Wolcott then began taking flying lessons at the Northampton Airport after obtaining a Mary Shea Wright Memorial Scholarship. Named after the late Mary Shea, a longtime pilot and instructor at the airport and an advocate for women in aviation, the scholarship provides young women opportunities to obtain a pilot’s license.
Since then, Wolcott has logged more than 100 hours of flying experience, and obtained her private pilot’s license in January.
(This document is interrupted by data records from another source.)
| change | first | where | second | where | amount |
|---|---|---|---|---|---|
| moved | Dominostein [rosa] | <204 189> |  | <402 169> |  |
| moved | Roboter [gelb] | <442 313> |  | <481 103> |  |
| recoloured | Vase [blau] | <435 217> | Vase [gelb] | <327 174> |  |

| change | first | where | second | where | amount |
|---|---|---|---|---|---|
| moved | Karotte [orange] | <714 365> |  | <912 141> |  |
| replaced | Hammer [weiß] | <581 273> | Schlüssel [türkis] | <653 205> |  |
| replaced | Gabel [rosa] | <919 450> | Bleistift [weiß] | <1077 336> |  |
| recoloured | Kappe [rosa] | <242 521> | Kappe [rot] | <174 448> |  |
Part of her instruction included flying her parents, with supervision, around the Statue of Liberty in New York City in a small, six-seater plane.
“At 16 years old, It’s hard to find something that kids are interested in, because they’re too old for some things and not old enough for other things,” said Greg Wolcott, Brook’s father. “The fact she was able to get behind the seat of an airplane was pretty awesome.”
With her private pilot’s license, Brook Wolcott now has permission to fly aircraft unattended and can enter and leave any civilian airport. She recently flew a friend to Worcester Regional Airport, a short 25-minute journey from the Northampton Airport.
“After we told the [Worcester airport] tower we were ready to depart, they said it was going to be a few minutes because there was a big Delta jet about to take off on the runway,” she said. “So we got to watch them take off, that was pretty cool.”
Currently, only 8% of all professional airline pilots and flight engineers are women, according to the federal Bureau of Labor Statistics, although the number has been growing over the past several years.
New pilots also are highly sought after, with concerns in the industry that there are not enough to meet current demand.
For now, Wolcott says she’s looking to enter the Air Force Academy once she graduates from Smith Voc, and continue her love of flying. She also volunteers teaching an aviation class for the Wright Flight program to middle school students, encouraging them to become future pilots as well.
“It seems like everybody who joins the Air Force wants to fly for FedEx or something like that in the future,” she said. “So maybe if the time comes I’ll do that, but I really don’t know.”